Itinerant Air-Cooled Maupin III
Posted: Wed Jun 18, 2008 4:17 pm
So, about the refresher, the breather from the road, that was to be the Deschutes River RendezVW. . . . .
I was transfixed by the spector of this poor Vanagon Westfalia arrival dangling from the end of a tow truck like a caught fish. . . and indeed, it was caught in my sights. "I wonder if it needs a razor blade?" I mused to myself. After a properly discreet ambulance chaser lawyer interval, I shambled over to offer condolences. Overheated? Head gasket? Gushing water? Straight from the cylinder head? Hmmmmmmmmm. Maybe take a look at it in the morning? I remember telling tristessa that I was hoping it was just a plastic pipe crack or sumpin, because head gaskets do not open up like that.
Next day, both tristessa and I showed up like a pair of buzzards at a roadkill. Just poking around, it looked like a head gasket all right, but the quantity of water was startling, head cracked in half? I saw a black sealish looking thing dangling, and asked tristessa to hold it up while I cinched down the head nuts which were amazingly loose 5 ft/lbs 12 ft/lbs and only three near 20 ft/lbs, waterboxers like 37 ft/lbs. Well, that was stupid. Later we discovered that it was naively hopeful to waste the time hoping that a little tightening would help anything.
We slowly backed into a little disassembly and easily got to the point, as happens with any mechanically-minded 12 year-olds, where our curiosity was going to get this thing torn down in a hurry. By noon, the cylinder head seal was free as was the cylinder head and that seal was blown to shreds. Shreds. We canvassed the gathering like homeless vets, "excuse me, god bless, but do you have a waterboxer cylinder head perimeter seal?. . . . . oh you don't? well thank-you anyway and have a nice day." We considered a bungee cord cut with a groove. We considered a fuel hose sliced open length-wise. We considered perhaps this was a hopeless task, but it was sunny and the Vanagon family had Plan B lined up. Then as I was looking at my passenger side rubber wheel arch mat with a 16 year Ultra-black RTV patch that is fine, I thought let's slather the shredded seal and give it a 24 hour cure if we cannot find a seal down here in Maupin. We drove up to the local car parts place where the proprietor was also the tow truck driver who brought in the vanagon the night before. How surprising and disappointing that Maupin (pop 488) did not have a 1.9 or 2.1 waterboxer overhaul gasket set. . . . . .

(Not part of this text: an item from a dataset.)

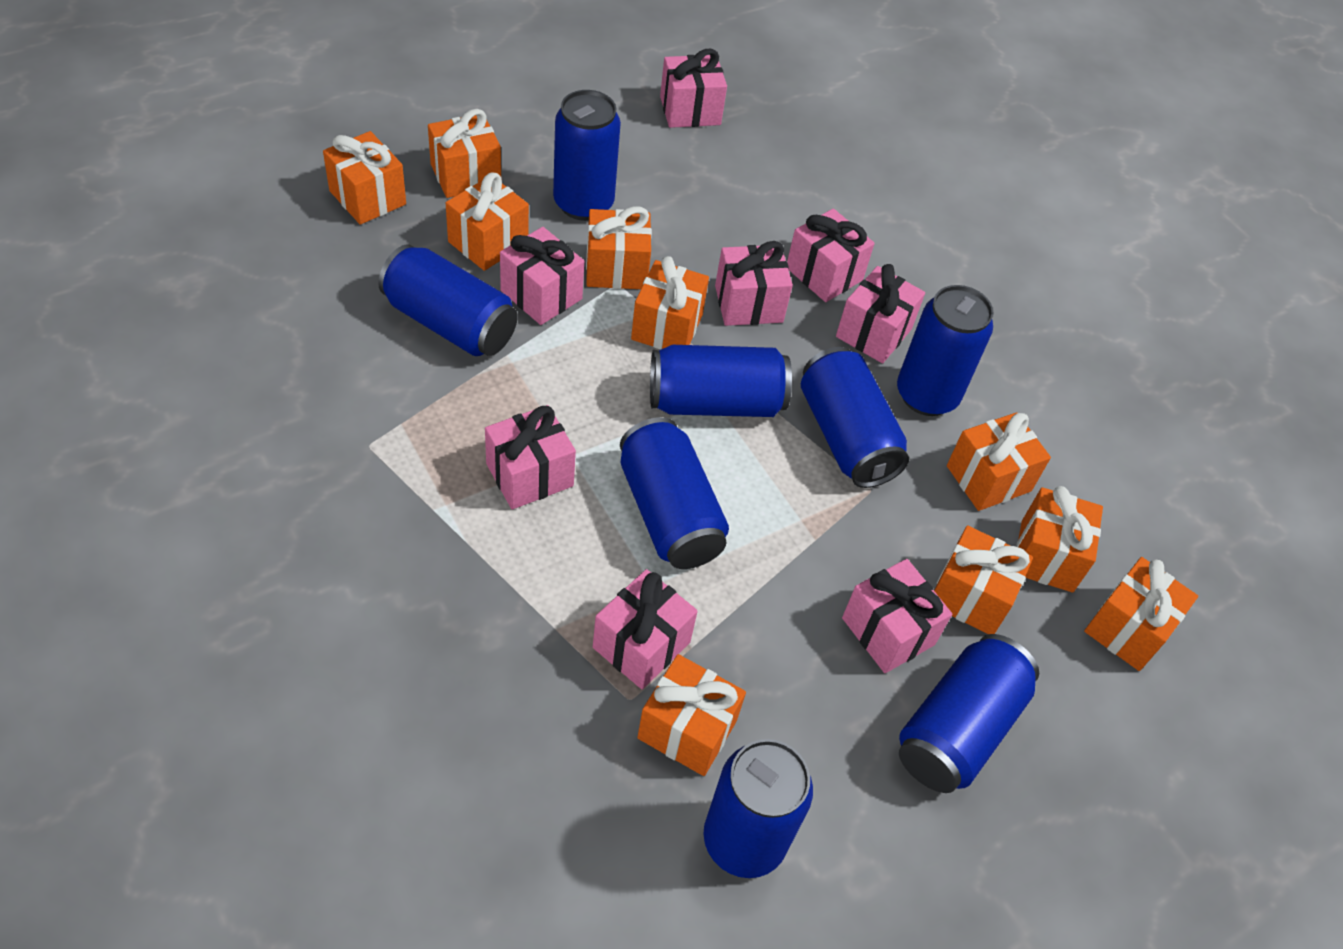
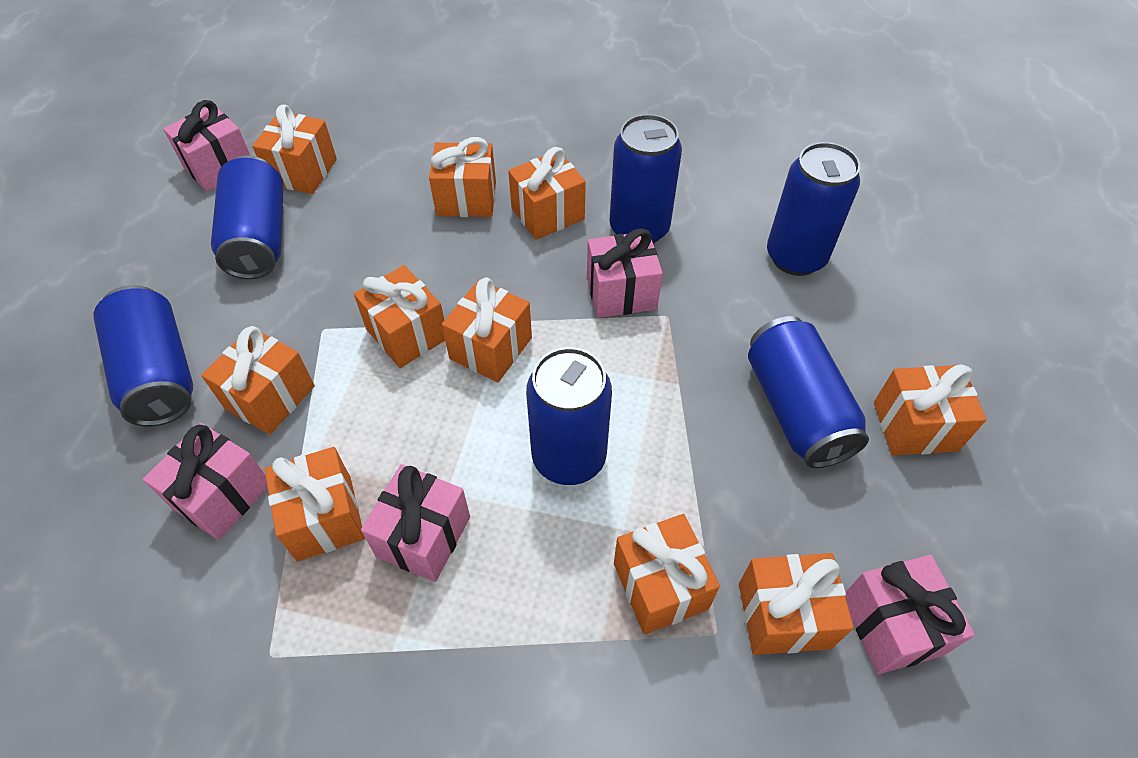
blue can: 8 -> 6
pink gift: 8 -> 5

Back at the Vanagon, I am looking at this shredded cylinder head seal that is supposed to fit securely to the case water jacket perimeter with a deep channel, and it looks insanely stupid to try to fix it. Cooling systems do run with 14 psi pressure, that pressure will blow the thing out in a jiffy, particularly with the daunting hill as their only escape.
I tried to create a RTV seal template on greased cardboard with the black Ultra slowly tarring and feathering me, I was so sticky that I couldn't get my finger off the seal without it lifting and sliming all out of position. Finally, I told tristessa that I could only pull this thing off if I set it on the case and blobbed RTV directly on it. The Shreddo-seal sagged at all the torn spots and the black Ultra slowly gooped toward the ground. . . . but wait! I have ZBlair Green Clothespins for my Squareback headliner! Saved! I just need to clamp the seal all around the perimeter! Yay! not.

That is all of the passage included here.